Dwarves' Earth Treasures Museum: Tampa Bay Agatized Coral Fossls
Beaches of Tampa bay, Florida
.
The corals and sponges of Miocene
(30 million years ago) died and got buried by the sediments. Eventually,
the sediments hardened and the coral bodies decomposed away leaving behind
the molds (coral-shaped cavities). One time, the Gulf of Mexico sea got
so saturated with silica that excess silica ended up being deposited in
the coral-shaped molds a layer by layer, hence "agatized fossils". The
agatized corals demonstrated the fact that the agates were formed from
cool solutions not hydrothermal(hot) solutionsas widely believed.

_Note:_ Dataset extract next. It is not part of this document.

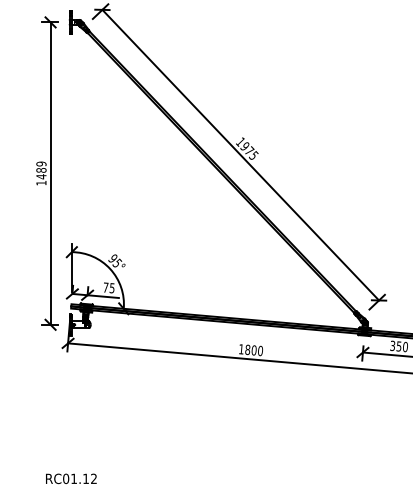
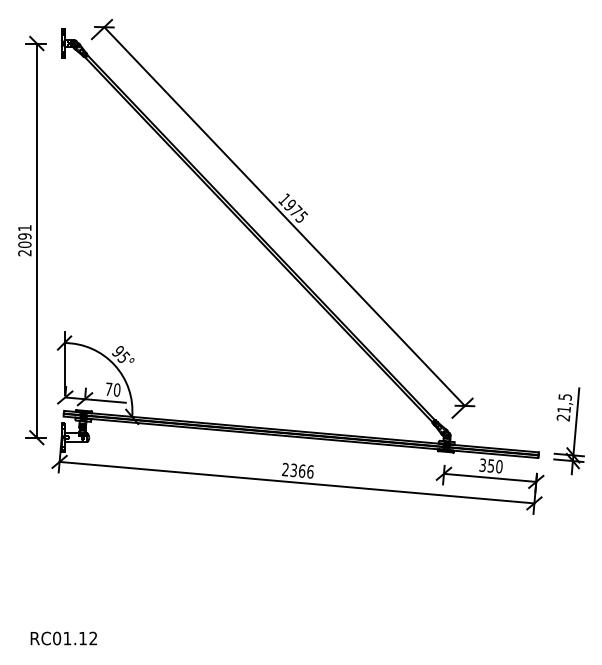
text: (41, 173) -> (24, 240), 1489 -> 2091
text: (111, 287) -> (116, 389), 75 -> 70
text: (250, 349) -> (297, 470), 1800 -> 2366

The agatized corals come in
great variety of sizes and shapes, and brown, gray and tan are most common
colors. Black and red colors are quite desirable. It appears that quartz
crystals are somewhat rare (I cut many agatized coral roughs and very few
have quartz crystals at all). I heard that the Tampa bay Agatized Corals
are no longer available due to the sources becoming "No Trespassing!" private
properties as well as urban spawning.
I have several large specimens,
but they're too big for my 8" flat-grinding & dry-polishing machine
and too light for vibrating lap machines. It would be very nice to have
a wide sized sanding belt machine with 6" or wider 60-grit silicon carbide
sanding belts which would be far inexpensive than those big rotating lap
machines.
My favorite!
How rare is red color?
Shows strong banding when fluorescing under UV light!